I was intrigued, and so I asked him why that was.
"When listening, I feel like I am right there in the middle of what's happening. The crowd surrounds me--I can hear their roar and sense their excitement. Plus," he went on, "the announcers are better and share more knowledgeably. I get to see it all in my brain."

Then I remembered that Ronald Reagan's first job out of college in 1932 was as a radio sportscaster. His audition involved creating in his head a fictional football game, and telling it to the program manager. With dramatic flair, names of players, and a description of each play, he was able to make the contest come to life. He was hired on the spot.

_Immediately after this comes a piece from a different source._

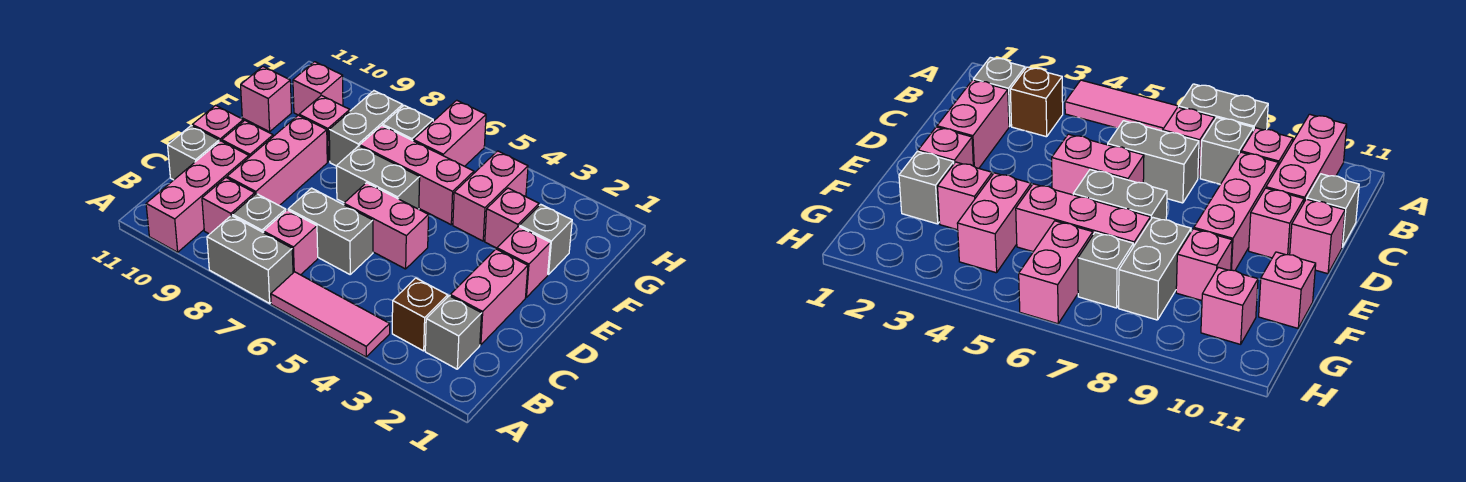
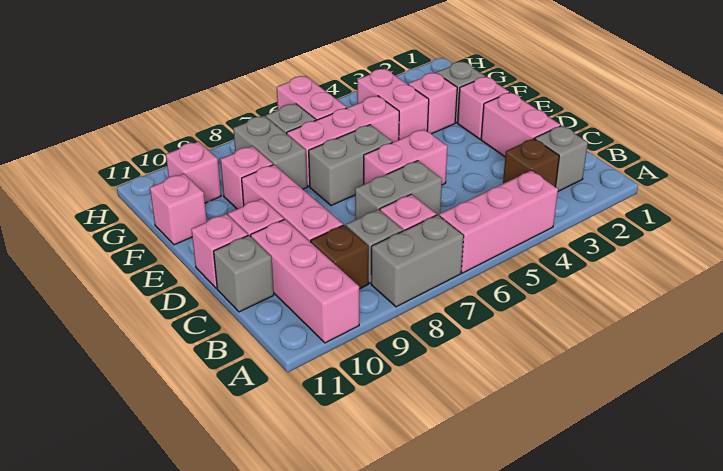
pink tile A4:A6 level 1 -> pink brick A4:A6 level 1
pink brick B9 level 1 -> brown brick B9 level 1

One time later, while broadcasting a real baseball game between the Cubs and the Cardinals, he was forced to use every skill of the actor he was to become. In those days the game would be "telegraphed" from the stadium to far flung stations, and then the local announcers would read the account and make it sound like they were actually there. In the ninth inning of a scoreless game, Dizzy Dean threw a pitch. Suddenly, the wire went dead! Reagan had already announced the pitch, but now...how to call it?

He told his audience that it was a foul ball. But then, with the wire still down, he had to have yet another foul. He even described a red-headed boy holding up the ball he had caught in the stands. In all, it was 7 minutes of foul after foul before the connection to reality was restored! The truth was that the batter had popped out on that first pitch--but no one ever knew the difference.

Radio, like that, is theater for the mind. It forces you to use your imagination. For the same reason that reading the book is usually better than going to the movie-- listening and picturing it yourself might be better than seeing only what the cameraman chooses to show you.

Ah, the imagination. Children are better at this than older folks are. Well, at least they have been in past generations. We may be over-stimulating them so much now with technology and screens that they could lose that ability to "see" with their minds. I hope not.

I know that I will take a skilled raconteur with an interesting, amusing story any day over a slick Hollywood movie filled with explosions and expletives.

Decades later, President Ronald Reagan would use that gift he had honed back in radio days. He's the one who started the tradition of telling stories of brave Americans and introducing them up in the gallery during the State of The Union address. To great effect, too. Later Presidents took a page and do it, still.

My friend the other afternoon at the Festival suggested that I could ease into how he enjoys a baseball game-- by watching with the TV volume muted, listening to the radio.

I may just give it a try.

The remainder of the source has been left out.